Report how many lines below contain the word "solid", giving the number and no other words.

:: DATA EXTRACT ::

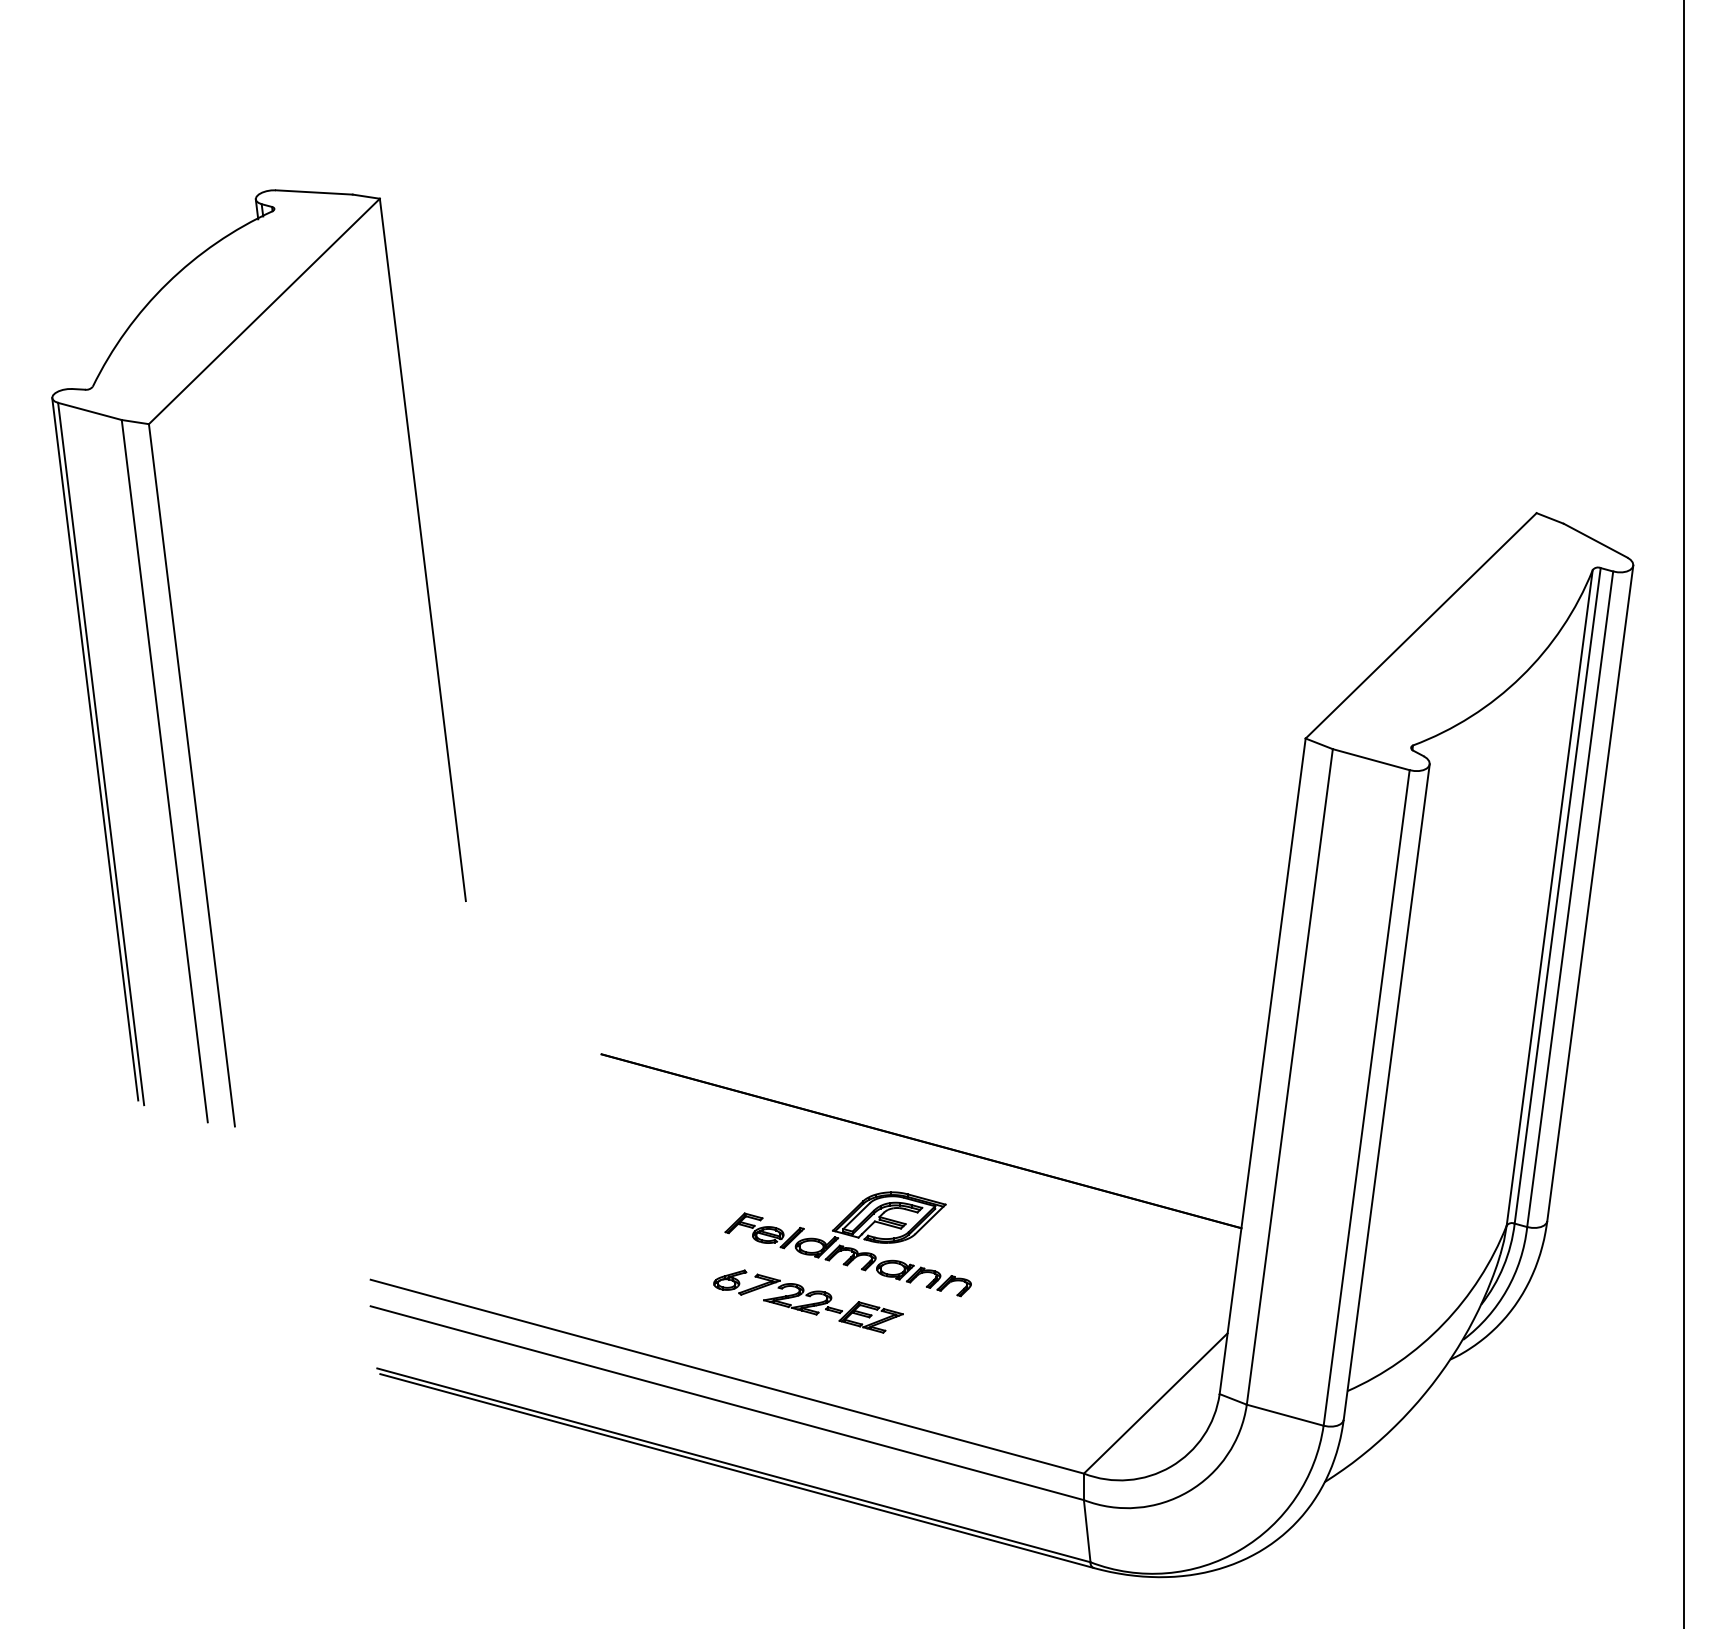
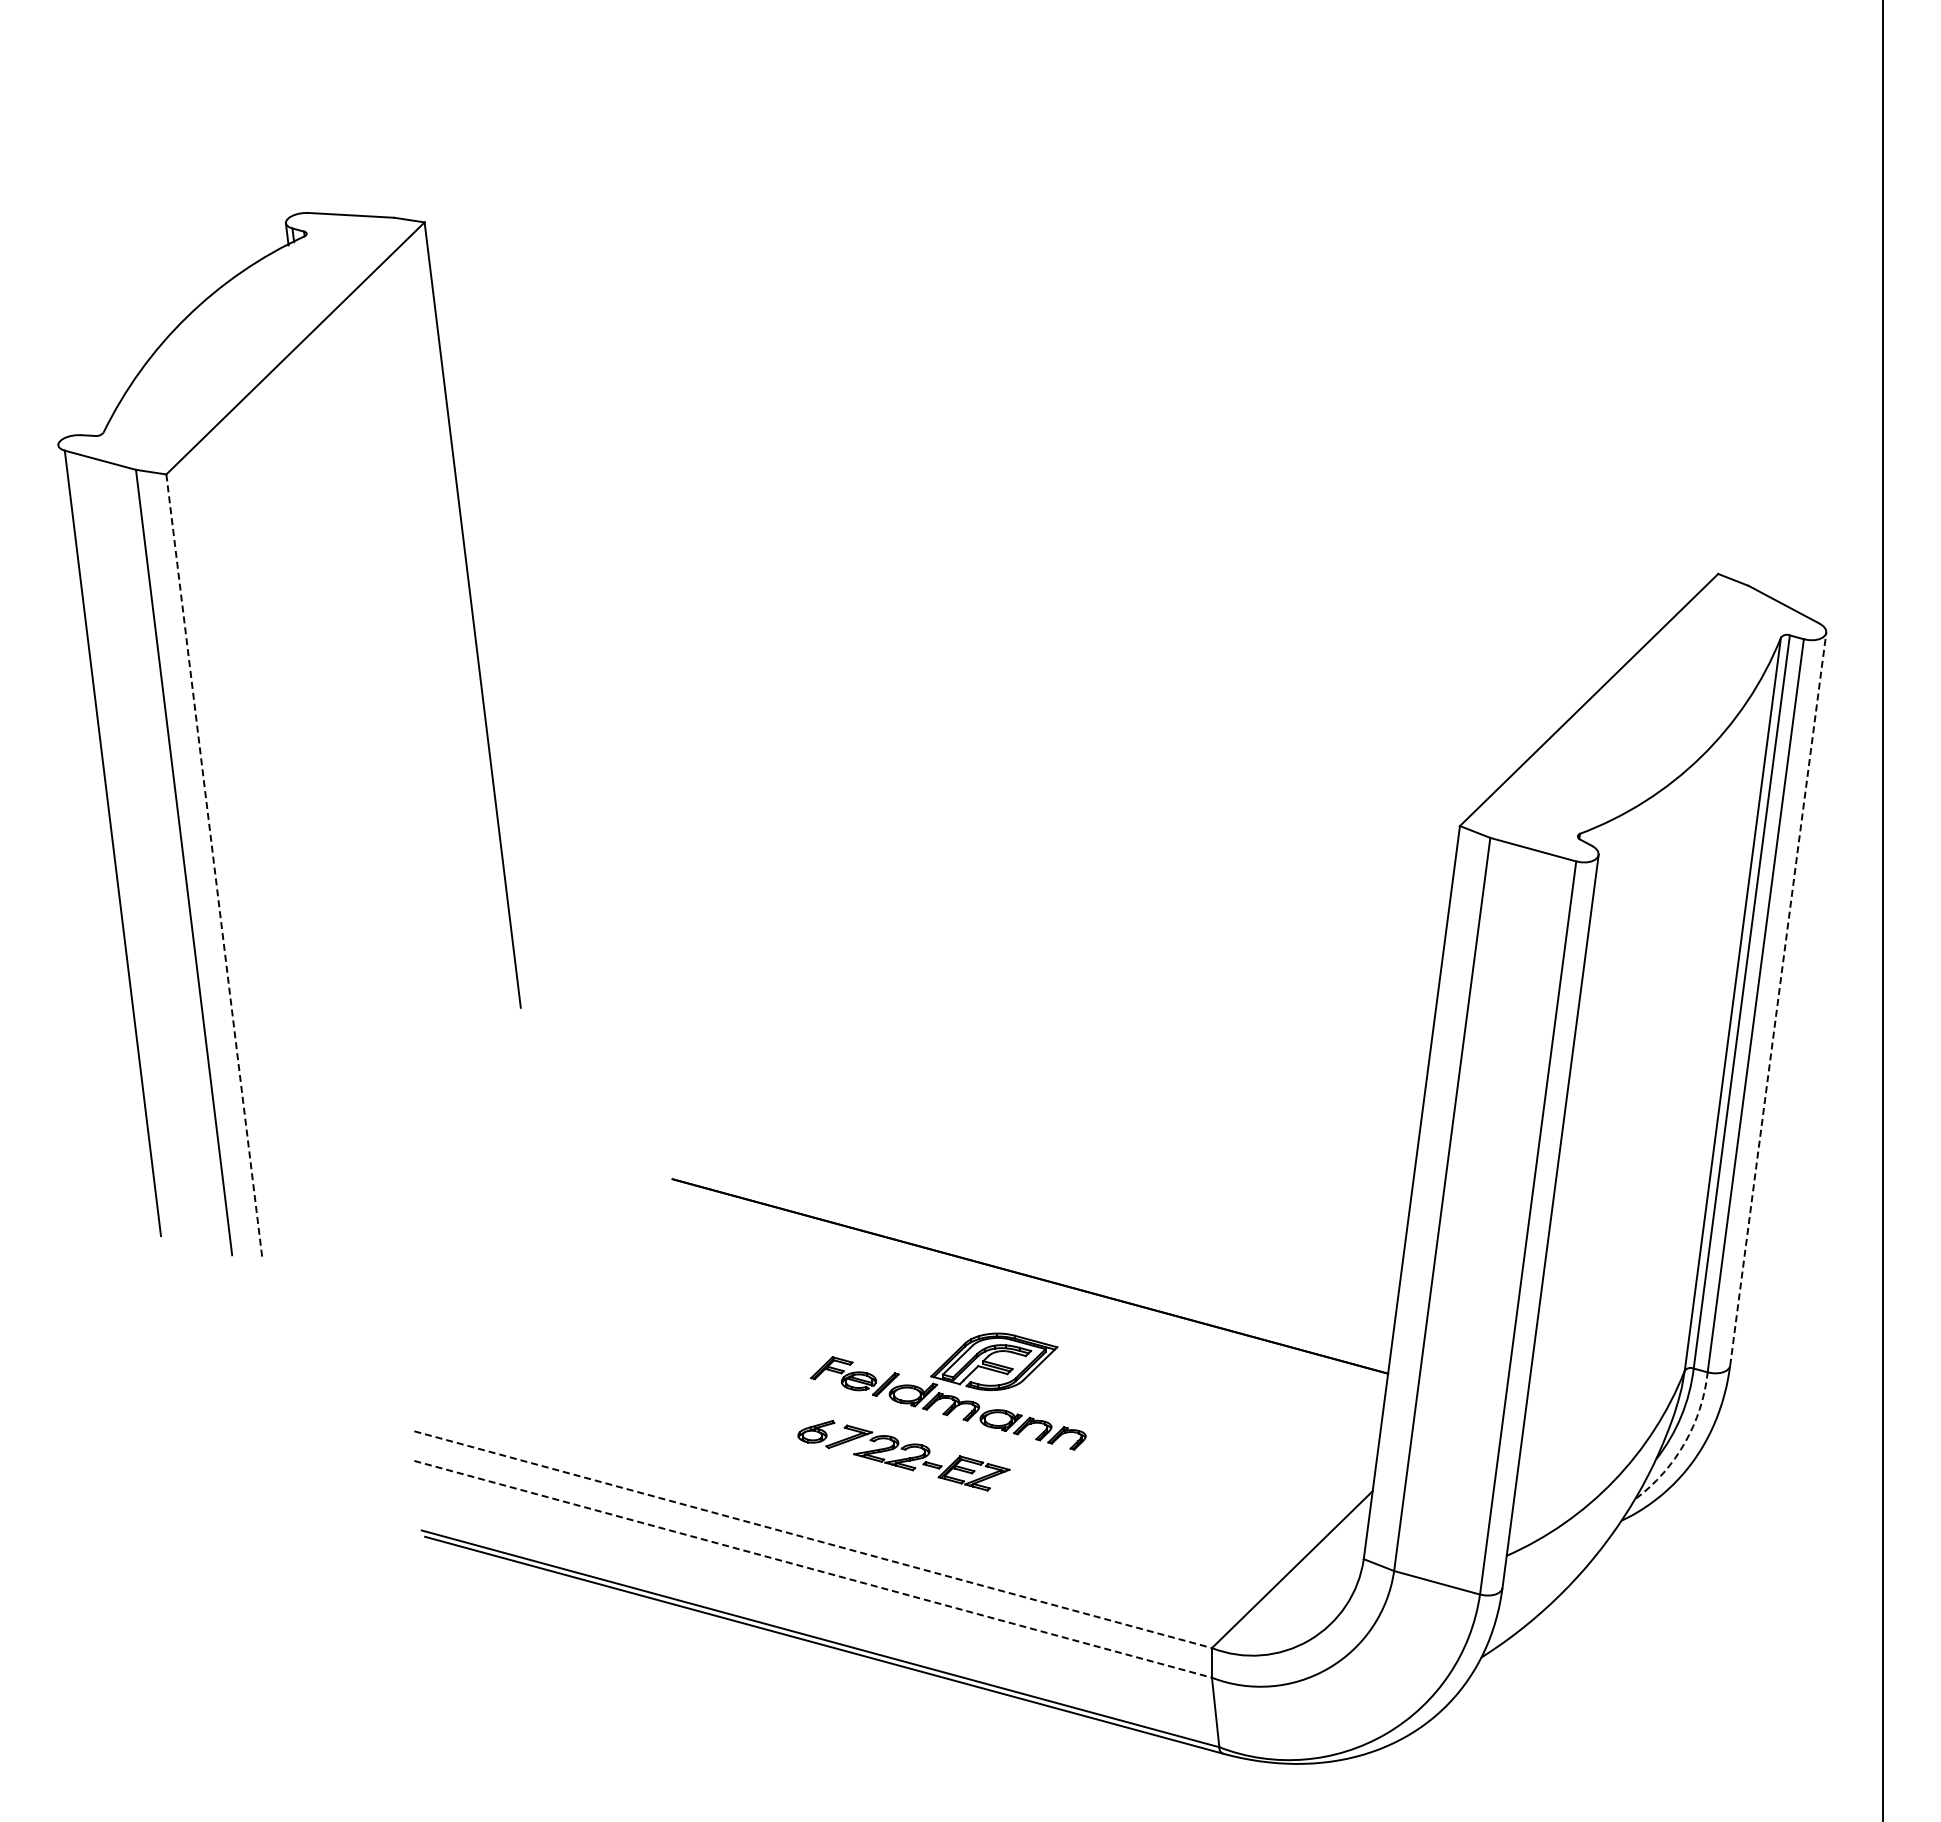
line: (95, 748) -> (106, 837), removed
line: (191, 775) -> (214, 867), solid -> dashed
line: (1590, 893) -> (1778, 999), solid -> dashed
arc: (1506, 1289) -> (1684, 1442), solid -> dashed
line: (727, 1376) -> (813, 1539), solid -> dashed
line: (727, 1403) -> (813, 1569), solid -> dashed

:::

> [EXPECTED ANSWER]
5